Given that these models establish both that (1) reinforcement learning algorithms can successfully guide mate choice even when perceptions of potential mates a very noisy and (2) couple simulation can identify whether a population uses a reinforcement learning algorithm, I proceeded to test the performance of the reciprocity-weighted Thompson sampling model in reproducing real-world mate choices in a sample of romantically paired human participants.
HUMAN DATA
Methods
Participants.
Participants were n = 1,044 people from k = 522 committed, romantic dyads. Participants were recruited using Qualtrics’s survey panel service. Participants were M = 56.89 years old on average (SD = 13.95), ranging from 21 to 89 (IQR = 46, 68). Participants were in their relationships for Mdn = 27.83 years (IQR = 15, 40); relationship lengths ranged from 1 years to 64 years. Most participants described themselves as married (n = 977, 93.58%), followed by dating seriously (n = 34, 3.26%), and dating casually (n = 14, 1.34%). Nineteen participants opted to write in a separate description of their relationship status, these included “cohabitation”, “been together 15 years not married”, “committed relationship”, “divorced but together”, “domestic partner”, “living together”, “partner”, and two declined to report as described above. The partners of three participants who self-identified as “married” opted to write in a relationship status but left their status blank, resulting in an odd number of self-identified married participants.
Materials.
Participants reported their ideal mate preferences in a long-term romantic partner using a 31-item mate preferences questionnaire validated in Conroy-Beam et al. (2022). This questionnaire asks participants to report their ideal (i.e., most preferred) value of each 16 traits in a potential long-term, committed, romantic partner: age, affectionateness, ambition, artistic ability, disposition, family support, health, humor, intelligence, kindness, parenting, physical attractiveness, religiosity, sexiness, and status. All items except for age were represented by two items which were averaged together into a preference composite. Participants rated these items on an 11-point Likert scale ranging from extremely low on that characteristic to extremely high on that characteristic with “Average” as the midpoint. Each scale point was also labeled with a relative standing ranging from “Bottom 1 out of 100 people” to “Top 1 out of 100 people;” the relative frequency values were chosen to correspond to the percentiles associated with 11 equal steps across a normal distribution from the bottom and top first percentiles. Age was rated on an 11-point Likert scale ranging from “Under 20” to “Over 75” with 6-year age bins in between. Participants additionally rated themselves and their romantic partners on these same items using the same scale, except for age which was self-reported in years.
Procedure.
Participants completed ideal, self, and partner ratings in random order. Each trait rating was additionally randomized within each block. Participants completed these ratings alongside a battery of other measures not used for the analyses reported here. This sample was previously reported on in Conroy-Beam et al. (2022). All data and analysis code used for this study is available on the Open Science Framework (https://osf.io/9s24v/?view_only=d4facf0dabb5411db0012c2ccb722fc8).
Results
The true mate values of each agent to each opposite-sex agent were calculated as the Euclidean distance between each agent’s preference vector and each potential mate’s trait vector. Agents were given 15,660 opportunities to observe potential mates, equivalent to 30 observations of each potential mate. Each observation gave the agent a signal of the potential mate’s true mate value plus random, normally distributed noise. The noise distributions were centered on zero and had standard deviation scaled such that either 0.1%, 25%, 50%, or 75% of the variance in mate value perceptions across potential mates came from noise rather than true mate value variation. These values were chosen somewhat arbitrarily to represent a range of mate value perceivability, ranging from highly veridical perception to highly noisy perception. Agents allocated observations according to ether the non-learning or the reciprocity-weighted Thompson sampling models. The standard deviation of the RWTS agents’ initial prior distributions was set to SD = 0.1.
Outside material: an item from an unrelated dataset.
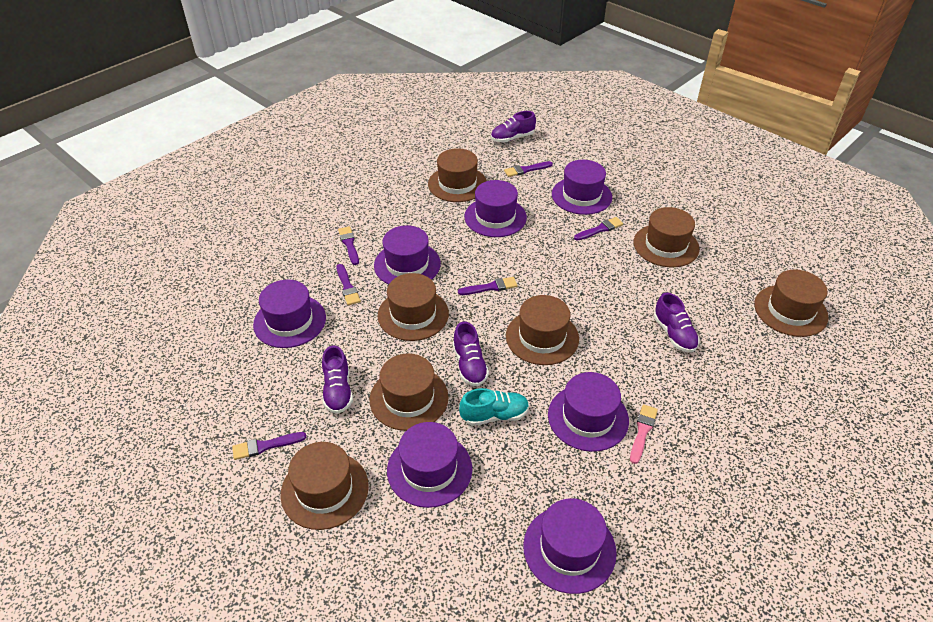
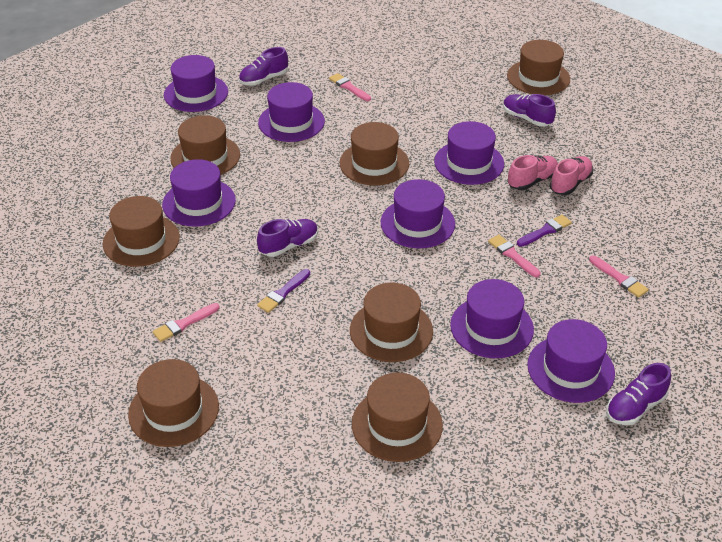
pink brush: 1 -> 4
pink shoe: 0 -> 2
purple brush: 6 -> 2
turquoise shoe: 1 -> 0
Figure 5 shows the results of couple simulation across levels of noise. When the assumed level of noise in mate value perceptions is low, the non-learning and RWTS models perform comparably well, with the non-learning model producing 36.02% couples, 95% CI [31.99%, 40.23%] and the RWTS model reproducing 36.59%, 95% CI [32.38%, 40.80%]. However, as the amount of noise added to perception increases, the performance of the non-learning model rapidly degrades. Even at just 25% perceptual noise, the non-learning model successfully reproduces just 10.92% of couples, 95% CI [8.24%, 13.60%]; at 75% perceptual noise, the non-learning model reproduces just 3 couples, yielding a simulation accuracy of 0.57%, 95% CI [0.00%, 1.24%].
In contrast, the RWTS model maintained high simulation accuracy performance even at high levels of noise. Even when 50% of the variance in perceptions came from noise, the simulation accuracy of the RWTS model still reproduced 36.97% of couples, 95% CI [32.76%, 41.19%], nearly identical to performance at baseline. At 75% noise, performance decreased slightly but was still relatively high, reproducing 31.23% of couples, 95% CI [27.39%, 35.25%].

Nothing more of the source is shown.